Van Esch et al. (2000) performed deletion-mapping studies in 2 HDR patients (see 131320.0001 and 131320.0002) and defined a critical 200-kb region that contains the GATA3 gene (131320). This gene belongs to a family of zinc finger transcription factors that are involved in vertebrate embryonic development. Search for GATA3 mutations in 3 other HDR probands identified 1 nonsense mutation (131320.0005) and 2 intragenic deletions (131320.0003, 131320.0004) that predicted a loss of function, as confirmed by absence of DNA binding by the mutant GATA3 protein. These results demonstrated that GATA3 is essential in the embryonic development of the parathyroids, auditory system, and kidneys, and showed that GATA3 haploinsufficiency causes human HDR syndrome.

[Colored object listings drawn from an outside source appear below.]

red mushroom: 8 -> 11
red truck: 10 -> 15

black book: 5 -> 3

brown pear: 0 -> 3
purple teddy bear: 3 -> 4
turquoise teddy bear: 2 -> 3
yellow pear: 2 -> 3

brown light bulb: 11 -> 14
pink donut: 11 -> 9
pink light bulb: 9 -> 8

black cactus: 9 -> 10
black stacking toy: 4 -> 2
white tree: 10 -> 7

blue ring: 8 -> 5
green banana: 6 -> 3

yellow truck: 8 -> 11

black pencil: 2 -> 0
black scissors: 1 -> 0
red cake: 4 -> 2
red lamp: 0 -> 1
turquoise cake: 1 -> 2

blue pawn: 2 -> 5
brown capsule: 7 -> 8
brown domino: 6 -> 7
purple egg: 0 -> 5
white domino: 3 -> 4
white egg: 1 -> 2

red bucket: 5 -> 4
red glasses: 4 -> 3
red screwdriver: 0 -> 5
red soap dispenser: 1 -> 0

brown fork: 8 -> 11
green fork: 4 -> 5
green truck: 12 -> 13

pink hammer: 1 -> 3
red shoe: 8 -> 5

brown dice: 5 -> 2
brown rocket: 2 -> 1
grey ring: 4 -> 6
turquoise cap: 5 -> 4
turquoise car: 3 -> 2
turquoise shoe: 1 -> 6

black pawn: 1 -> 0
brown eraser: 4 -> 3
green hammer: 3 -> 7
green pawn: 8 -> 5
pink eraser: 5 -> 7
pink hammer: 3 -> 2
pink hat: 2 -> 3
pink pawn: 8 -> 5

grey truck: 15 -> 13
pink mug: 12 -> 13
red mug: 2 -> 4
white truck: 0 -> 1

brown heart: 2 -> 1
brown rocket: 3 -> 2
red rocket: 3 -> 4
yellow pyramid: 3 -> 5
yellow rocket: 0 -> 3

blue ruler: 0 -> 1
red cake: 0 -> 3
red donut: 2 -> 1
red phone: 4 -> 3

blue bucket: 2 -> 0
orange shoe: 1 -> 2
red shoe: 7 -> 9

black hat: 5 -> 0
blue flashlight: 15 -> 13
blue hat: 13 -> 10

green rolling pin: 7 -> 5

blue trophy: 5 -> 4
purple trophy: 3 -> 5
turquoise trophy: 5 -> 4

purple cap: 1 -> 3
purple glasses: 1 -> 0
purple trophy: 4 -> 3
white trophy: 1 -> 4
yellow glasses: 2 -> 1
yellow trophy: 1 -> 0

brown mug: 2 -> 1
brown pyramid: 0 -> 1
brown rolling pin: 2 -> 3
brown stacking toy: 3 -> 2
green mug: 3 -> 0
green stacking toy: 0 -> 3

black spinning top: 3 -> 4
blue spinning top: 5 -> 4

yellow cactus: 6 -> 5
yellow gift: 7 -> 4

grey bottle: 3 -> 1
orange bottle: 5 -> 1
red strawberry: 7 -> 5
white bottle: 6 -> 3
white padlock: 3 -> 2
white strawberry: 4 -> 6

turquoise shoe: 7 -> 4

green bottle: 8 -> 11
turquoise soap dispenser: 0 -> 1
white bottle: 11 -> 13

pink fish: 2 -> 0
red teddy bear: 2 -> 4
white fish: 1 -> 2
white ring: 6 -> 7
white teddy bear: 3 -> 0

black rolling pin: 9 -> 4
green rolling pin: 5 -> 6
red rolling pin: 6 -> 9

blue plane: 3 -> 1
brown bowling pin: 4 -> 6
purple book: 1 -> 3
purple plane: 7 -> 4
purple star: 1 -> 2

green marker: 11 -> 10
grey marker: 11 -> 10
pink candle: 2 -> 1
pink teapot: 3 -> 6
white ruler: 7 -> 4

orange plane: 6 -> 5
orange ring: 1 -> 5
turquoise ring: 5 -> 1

Muroya et al. (2001) reported analysis of the GATA3 gene in 9 Japanese families with HDR syndrome. Sequence analysis showed heterozygous novel mutations in 3 families, including missense (131320.0006), insertion (131320.0007), and nonsense (131320.0008) mutations. Deletions of GATA3 were found in 4 families; the chromosome with the deletion was of paternal origin in 3 of these. No mutations were identified in 2 families. The phenotype was variably expressed between and within families. One individual had repeated cerebral infarction which the authors suggested might be related to GATA3 haploinsufficiency since GATA3 is expressed in the central nervous system. Of the 2 families in which no GATA3 abnormalities were detected, typical features of HDR were present in one, but atypical features, including retinitis pigmentosa (268000) and severe growth failure in addition to the HDR triad, were found in the other.

Hernandez et al. (2007) reported a mother and daughter with HDR and female genital tract malformations in whom they identified a deletion in the GATA3 gene (131320.0009). The mother had a nonfunctional right kidney and a septate uterus, whereas her daughter had right renal agenesis and uterus didelphys with septate vagina. An unaffected sister and maternal aunt, who did not carry the mutation, had no uterine anomalies.

In a 14-year-old boy with neurologic symptoms in addition to the HDR syndrome triad of hypoparathyroidism, sensorineural deafness, and renal dysplasia, who did not have any microdeletion in the 22q11.2 or 10p14 regions by FISH analysis, Ferraris et al. (2009) identified heterozygosity for a de novo 2-bp deletion (131320.0013) in exon 2 of the GATA3 gene, predicted to cause premature termination of the protein. Ferraris et al. (2009) concluded that haploinsufficiency of GATA3 may be responsible for a complex neurologic picture in addition to the known triad of HDR syndrome. Ferraris et al. (2009) stated that 46 HDR cases had been reported, 44 of which had undergone molecular analysis, with another 31 cases known in probands' parents or relatives; they tabulated the clinical and molecular findings of reported patients to date.

Sun et al. (2009) reported a Han Chinese brother and sister with hypoparathyroidism and sensorineural hearing impairment, in whom they identified heterozygosity for a GATA3 nonsense mutation (R367X; 131320.0008), previously identified in a Japanese man with HDR syndrome (Muroya et al., 2001). The Chinese sibs did not have any apparent renal disease. The mutation was not found in either of their unaffected parents; Sun et al. (2009) concluded that 1 of the parents likely had germinal mosaicism of the mutant GATA3 gene.

In a 29-year-old Portuguese woman who had severe hypoparathyroidism, bilateral mild neurosensory deafness, and agenesis of the vagina and uterus but no kidney abnormalities, Moldovan et al. (2011) analyzed the GATA3 gene and identified a heterozygous missense mutation (C342Y; 131320.0014). The authors noted that this case, along with the mother and daughter studied by Hernandez et al. (2007) who also had HDR and female genital tract malformations, seemed to confirm the role of GATA3 in regulating developmental mechanisms of the uterus and vagina.